If you mean a KeePass password file, there are several arguments to decide where to store it. In my opinion, if the passwords are really, really important to you, you should make the decision based on:

  1. The risk of the file being hacked

    Assuming you have a strong password to open the file, you may assume the KeePass file is rather safe (also see the tip of @gertvdijk at the bottom), however:

    If the time to attempt to hack the file is unlimited, everything can be hacked A location that is (potentially) publically accessible to others is not a good idea, Dropbox or other clouds included.

    You should also make sure others will not be able to copy the file for "further processing".

  2. The risk of losing the file because of disk errors.

    One thing is sure: there comes an end to the life of all disks. That means you should at least have a backup of your file on a (physically) other location.

  3. The risk of burglary / fire

    It sounds a bit overkill, but if you use your passwords in a professional (e.g. services to others) environment, and passwords include access to private data of others, you should make sure you also have a backup of the file on another (secure) location, so that you can at least change passwords quickly in case of accidents.

    If I go on vacation, I make a backup of all my important data and keep it in a safe on another address.
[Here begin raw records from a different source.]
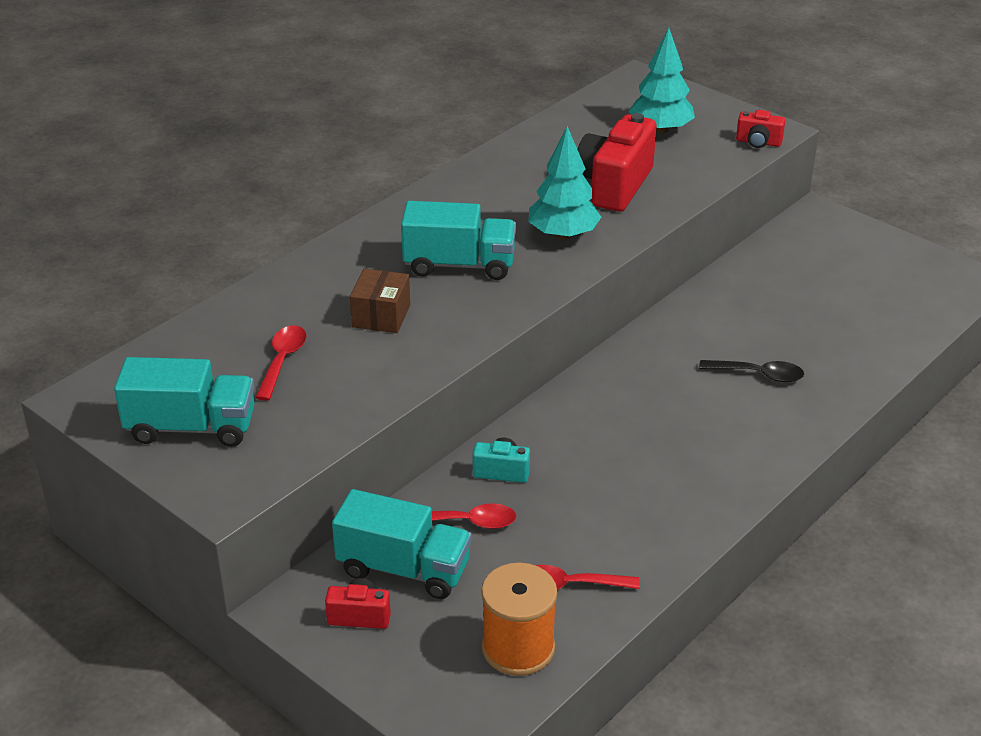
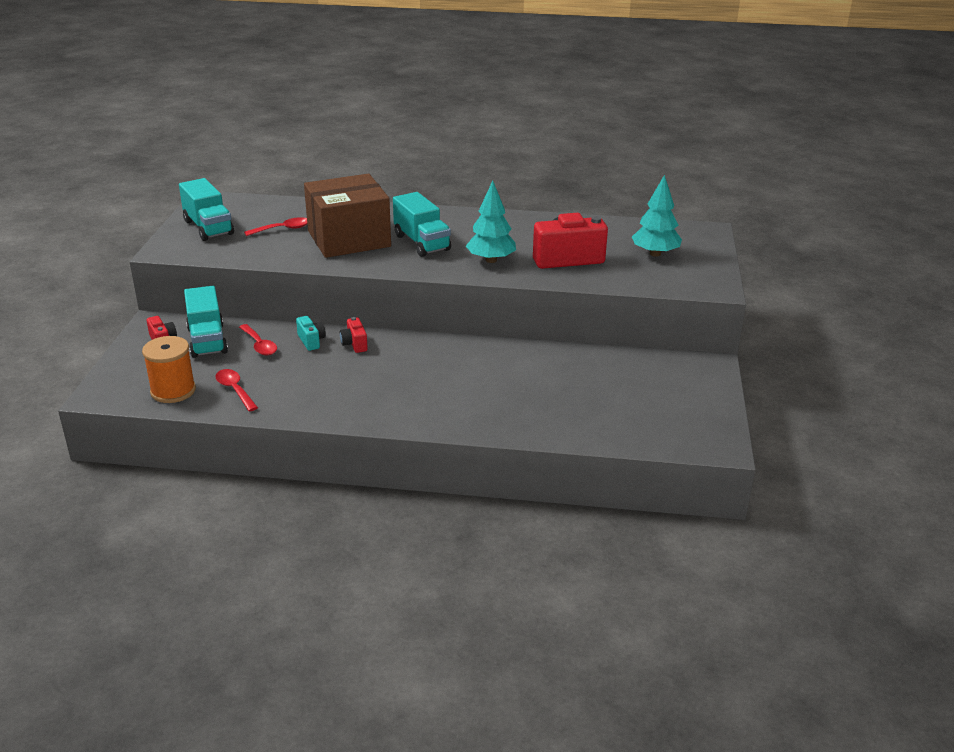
camera: 55 degrees right, 5 degrees down
(381, 316) = (349, 239): brown box -> brown box, size x2.21
(758, 142) = (692, 287): red camera -> red camera (354, 344)
(758, 374) = (495, 393): black spoon -> none

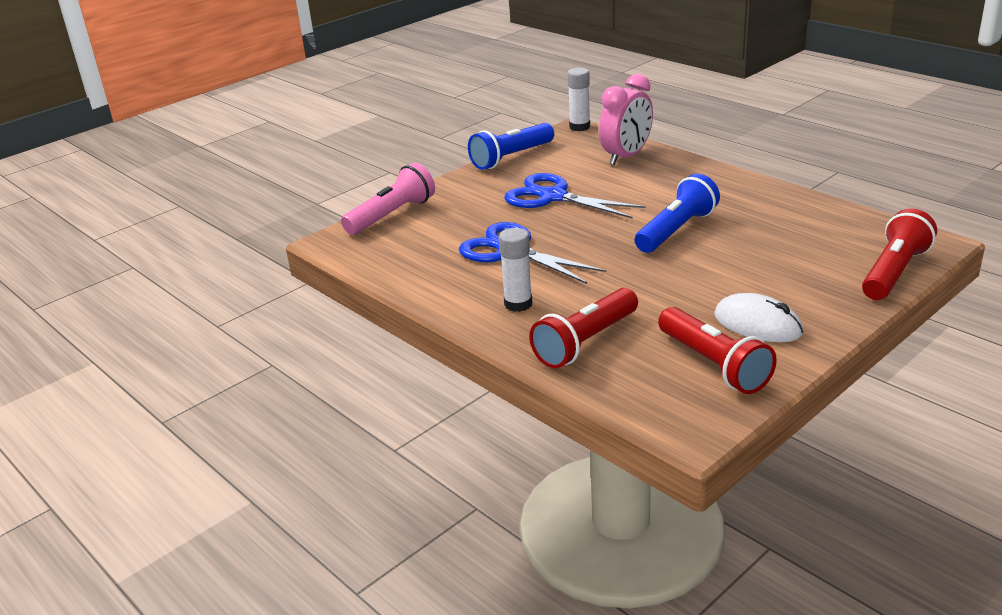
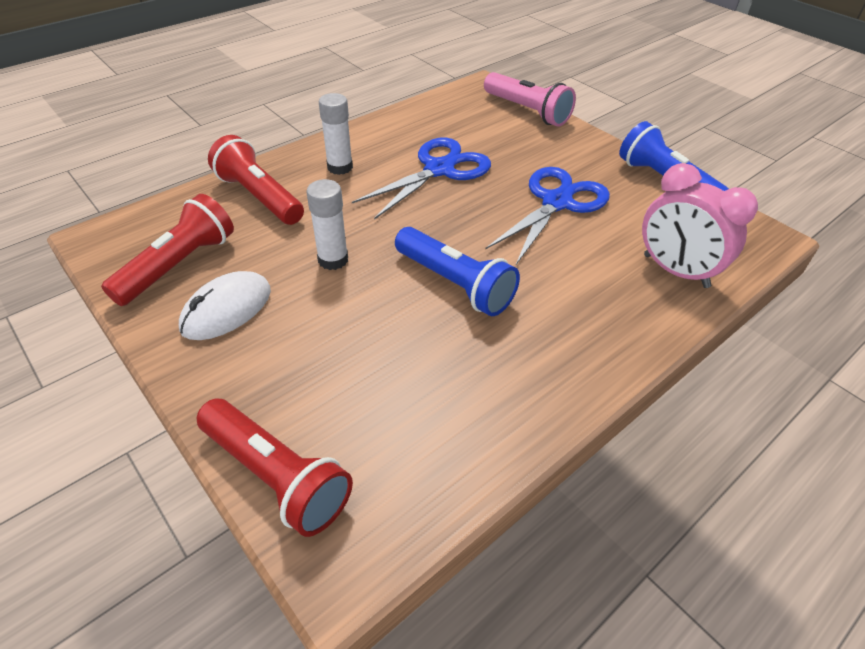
camera: 90 degrees right, 15 degrees up
(579, 127) = (774, 241): white glue stick -> white glue stick (333, 260)
(713, 364) = (178, 265): red flashlight -> red flashlight turned 150 degrees clockwise

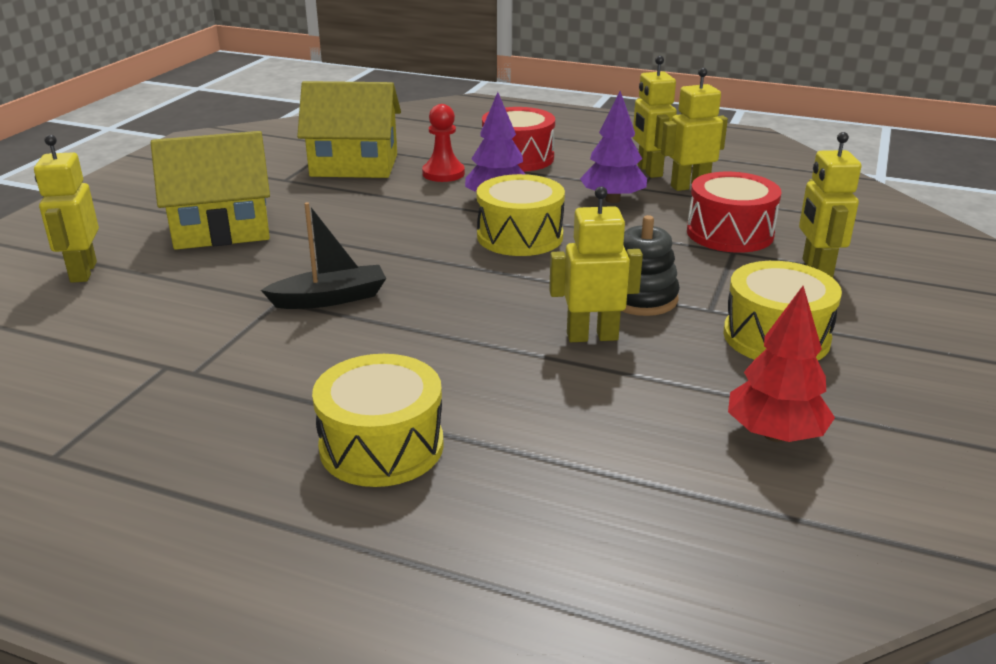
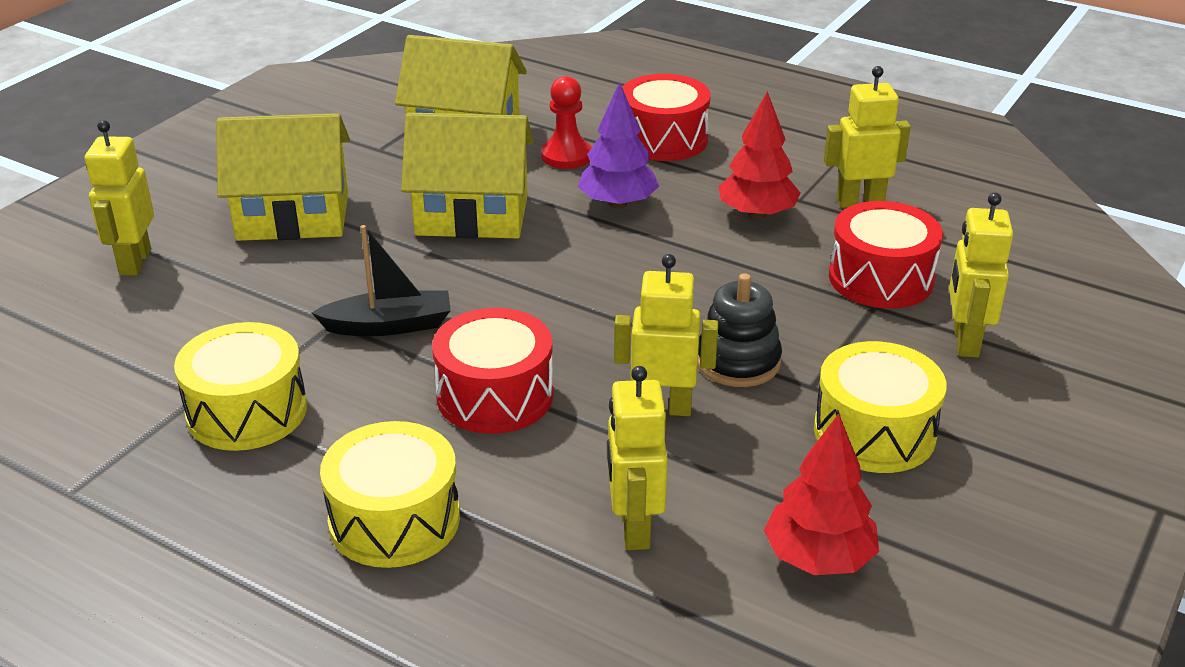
camera: 10 degrees right, 5 degrees up
(378, 217) = (472, 215): none -> yellow house
(442, 341) = (495, 395): none -> red drum
(520, 236) = (627, 259): yellow drum -> yellow drum (247, 411)
(612, 199) = (757, 214): purple tree -> red tree
(649, 171) = (818, 173): yellow robot -> yellow robot (634, 528)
Altogether it is hard to tell you what is the best location. It depends on how important the file is to you, if your responsibility includes responsibility to others, how accessible your computer is to others etc. You should make your own decision, but IMO based on your personal consideration of the risks above.

Tip:

Consider increasing the 'Encryption Rounds' setting in the database settings. This brings down the feasibility of a brute-force attack on your master password down by increasing the CPU cycles needed for each password attempt and therefore reducing the risk of the actual (decrypted, plain) contents of your Keepass database being compromised.

enter image description here

Jacob Vlijm
  • 85,475
0

Just store it anywhere. Make duplicates of it. You can upload it every where BUT make your key file common file.

For example. a picture of your pet. just like that. That picture can be mixed with other picture or file. Then upload it in your facebook or in dropbox. Who know that picture is your key file. It is better to be like that. and the best way to hide is to pretend.

My recommendation is base on experience, and there a lot of benefits into it. You an avoid our files to become suspicious.

When you try to use that file. Just download your albums, and choose specific file. and when you do that, i think that is something cool than putting your key file as like a gold, then if that so, bad guys go for your key file.

ji-ruh
  • 149